Gaspar Andrés Andrade pensaba que fuera del mundo tenía que tener un alma gemela. Un día, entre sus libros de estudiante, encontró el autógrafo de una mujer. Para Andrés Andrade el mundo empezaba en la divisoria del término municipal. Lo de dentro no era mundo sino un cúmulo de gentes y de casas que ejercían el férreo tutelaje de toda población menor. El mundo empezaba después, donde muchos encontraban una porción de agua pura que echarse, como aire limpio, al pulmón. Pero Andrés Andrade durante muchos años creyó que el mundo empezaba fuera sólo para él. Sólo con treinta años lo comprendió. La jaula apresaba a quien más y a quien menos variando sólo la resistencia variando sólo la resistencia de unos y otros a ser engullidos en su interior. Cuando antes se comprendiera el hecho, mejor. Así, al menos, ya se era consciente de donde venía aquella ebullición. Y si en un tiempo considerara injusto el trato desigual, con el paso de los días, comprendía que hasta la amistad y el éxito social que exhibían determinados también tenía algo de atorrante y no era más que una capa ligera frecuentemente que no resistía el mínimo examen ¿No era mejor andar libre? Así lo estimaba él.
Por todo ello Gaspar pensaba que era doblemente injusto que se viera perturbado en su soledad, por lo que tenía de falta de respeto a una opción personal de libertad. Ya soportaba la falta de calor y en justa reciprocidad consideraba tener derecho a no ser perturbado en su posición. Una semana antes a lo que ahora tomaba por punta de lanza había captado unas palabras por las que era tenido como observador impenitente de todo cuanto en su camino se encontraba, a modo de reproche. Y era cierto que vagara y tuviera los ojos abiertos a todo lo que en su andar refrentase con su mirada. Por ello pensó, con cierto fundamento, que hubiera una escalada por la que había concitado cierto protagonismo. Y sabía de un foco posible del que partiera la maledicencia aunque no encontraba el él nada, fuera de sus costumbres pedestres, que alguien pudiera envidiar o, por el contrario, ser objeto de molestia.
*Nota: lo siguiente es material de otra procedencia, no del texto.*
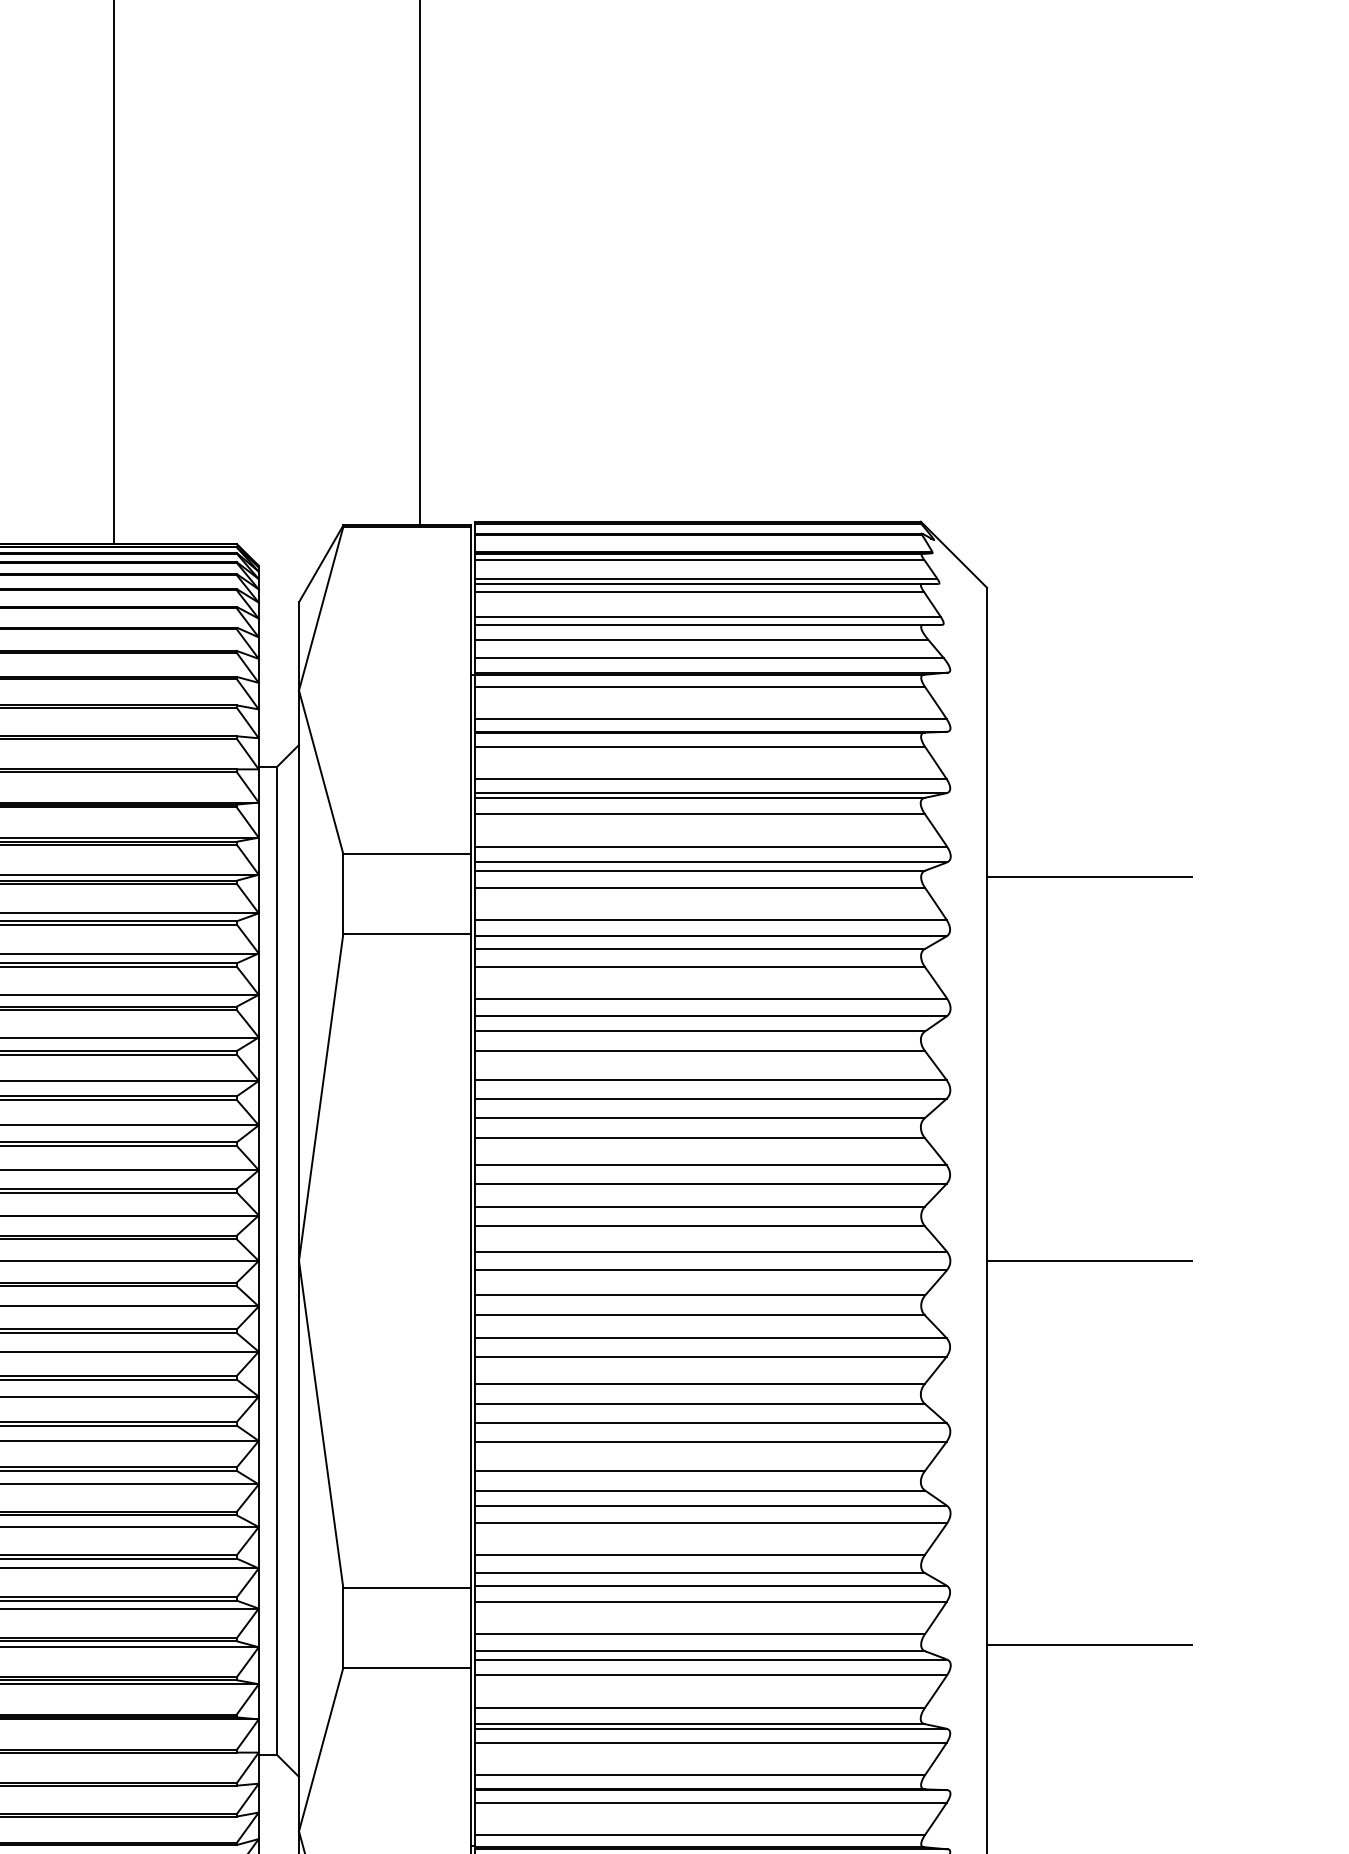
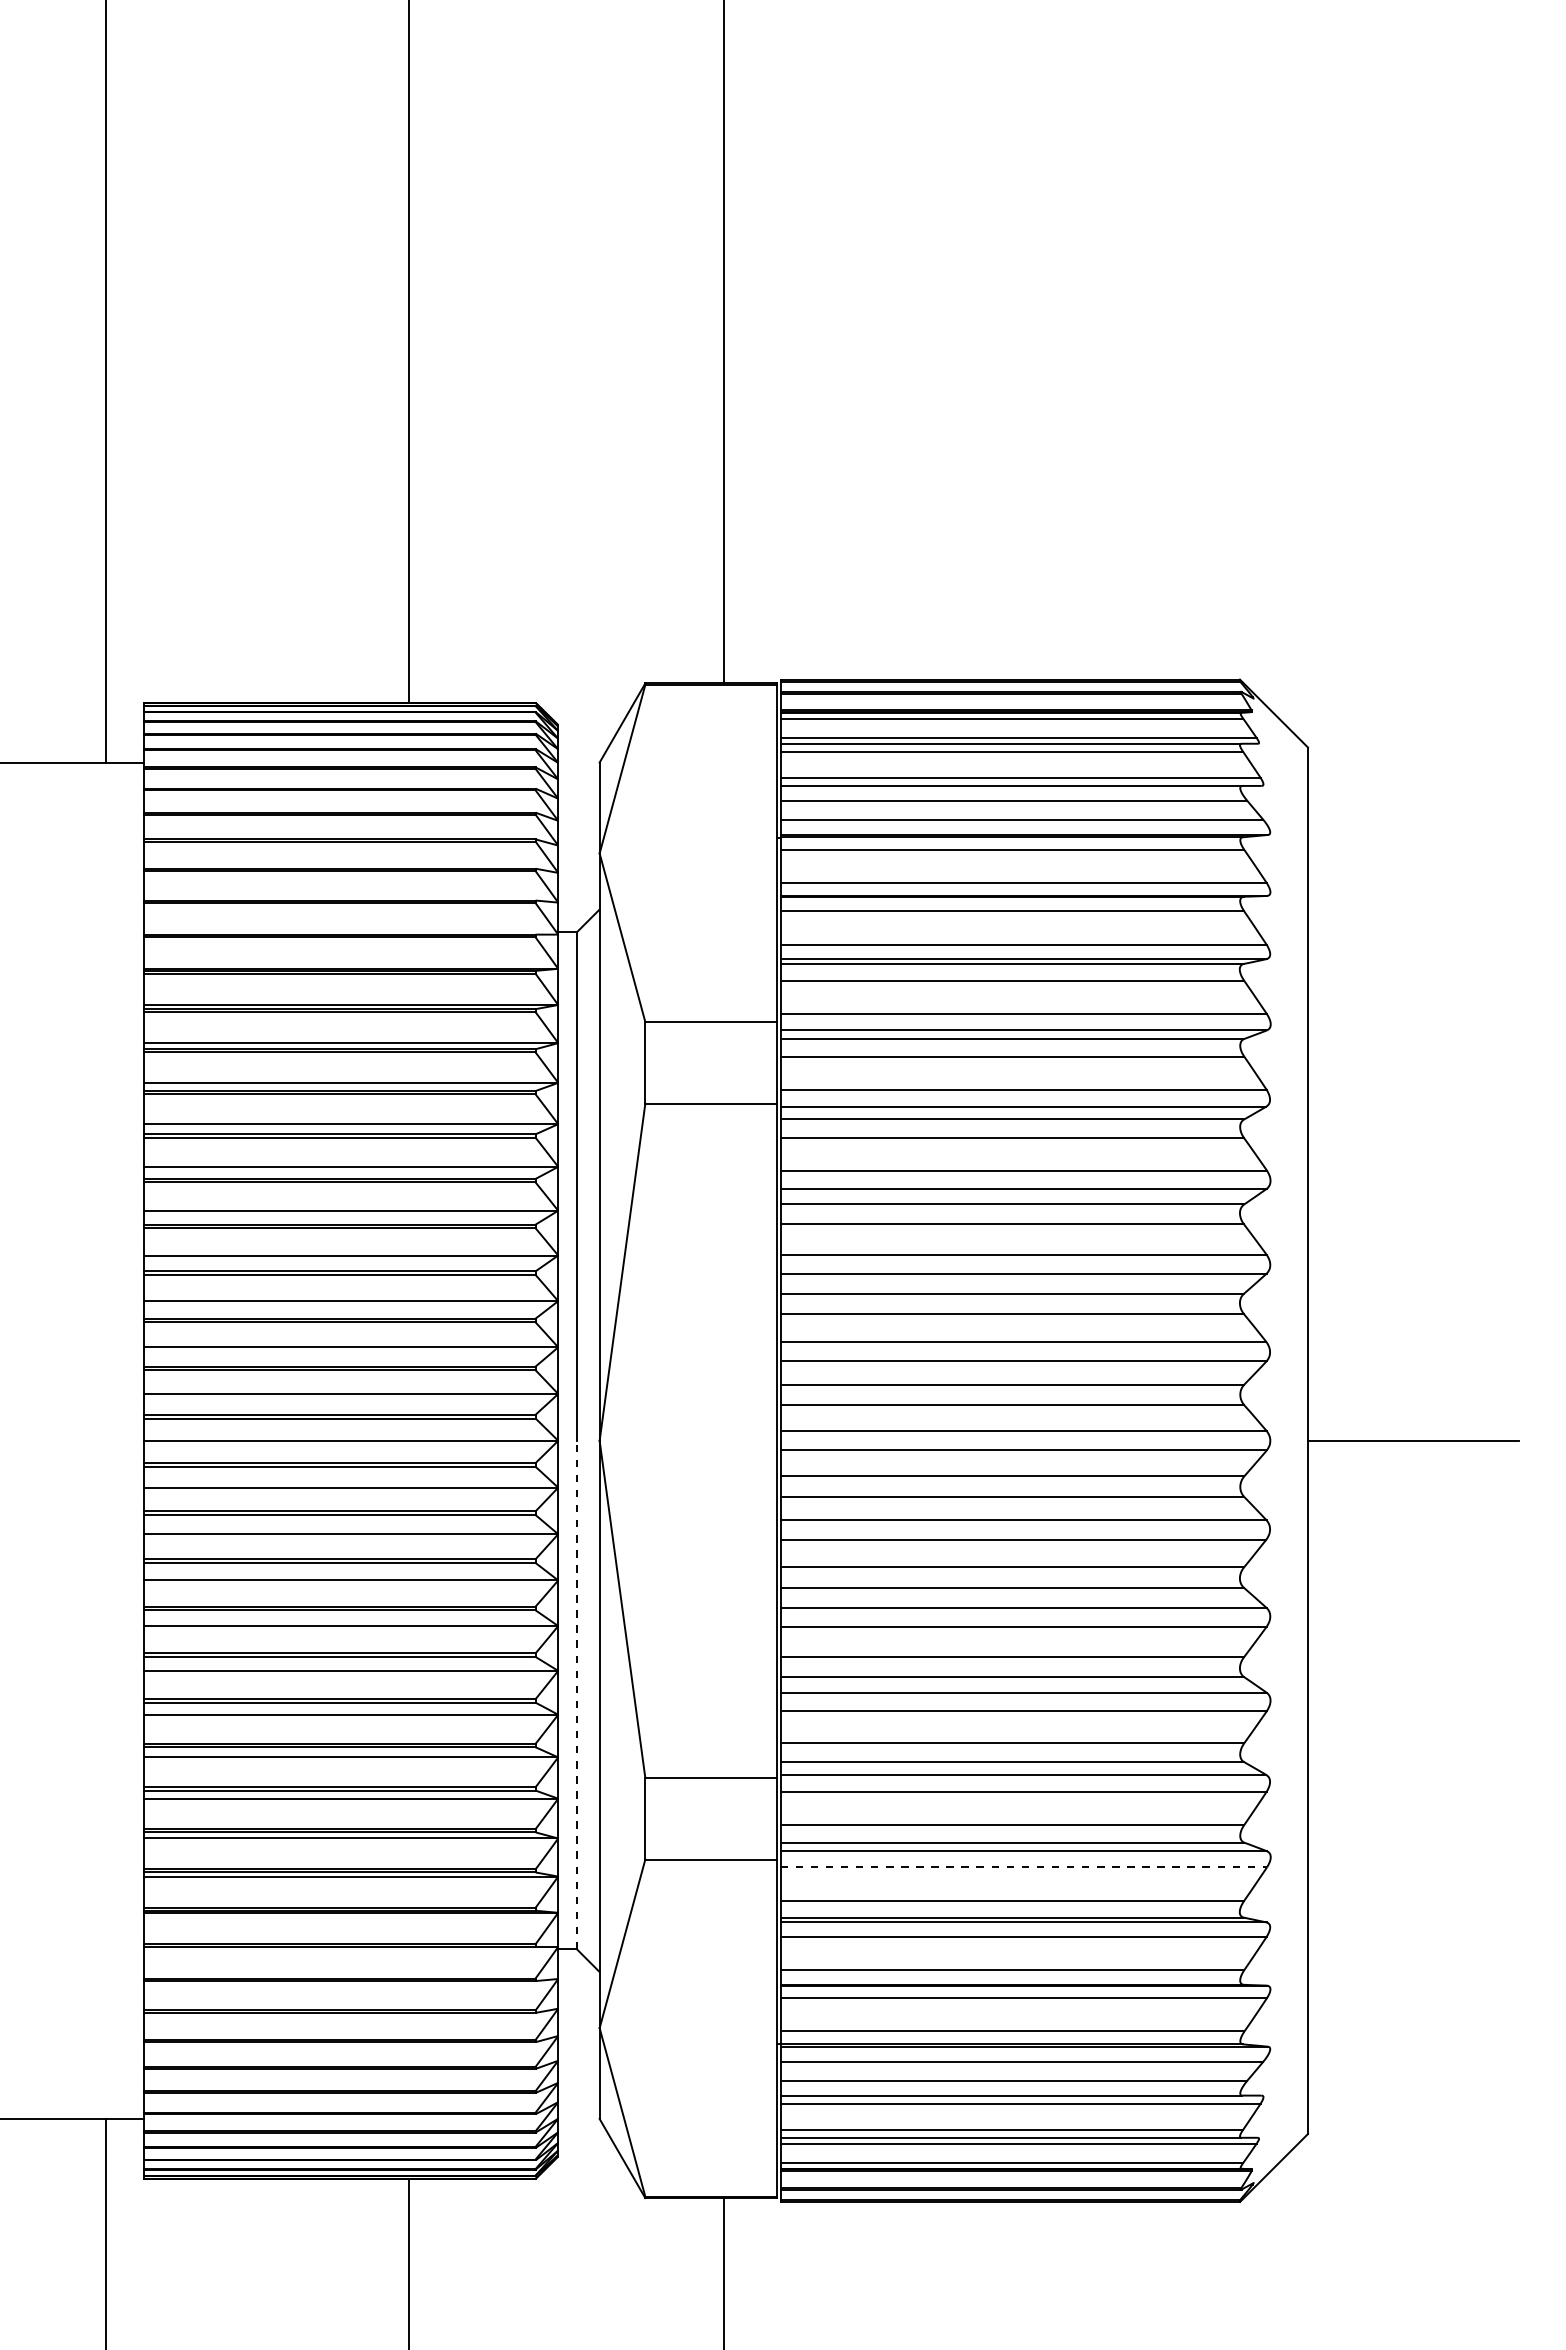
line: (1088, 877) -> (1412, 1045), removed
line: (277, 1507) -> (577, 1694), solid -> dashed
line: (1088, 1645) -> (1412, 1836), removed
line: (711, 1675) -> (1024, 1867), solid -> dashed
Laura Andrés veía con preocupación los acontecimientos que se cernían en derredor de su hermano, pues aunque aparentemente retirada con las ocupaciones propias del matrimonio no era ajena a la calle. Gaspar buscaba instintivamente su compañía y no obstante ser renuente a entrar en su casa se las apañaba para buscar el calor de su hermana. La realidad entonces era un vasto erial arrasado por el viento cuando sus pasos, cabizbajo, fueron a dar con los de Laura. Percibió ésta el salto cualitativo que Gaspar llevara en mientes amén de estar medio informada de los traqueteos del hermano con la vida y con cierta intuición del foco de los mismos. Como confiara en su capacidad para sobreponerse no le preocupaba demasiado el porte pensativo que aquél exhibiera, sin menospreciar las urdimbres que de vez en cuando se desataban en la población, sabiendo que algunas veces se cernían sobre el propio tejedor. En Andrés la contemplación del rostro de su hermana producía una influencia benéfica pues no albergaba dudas de contar con, más que el cariño, lo que para él era más importante: su simpatía. Ella, discreta, lejos de deshacerse en aspavientos, lo observaba siempre con una circunspección que Gaspar agradeciera y que a ojos terceros pudiera parecer frialdad. Quizá se tratara de una estrategia tácita e inconsciente de los hermanos como autodefensa desde su orfandad, máxime que no se visitaran aunque se supieran, muy bien, encontrar. En realidad para ello no había que contar con muchos datos sino conocer los gustos del otro de los que los hermanos como almas gemelas sabían.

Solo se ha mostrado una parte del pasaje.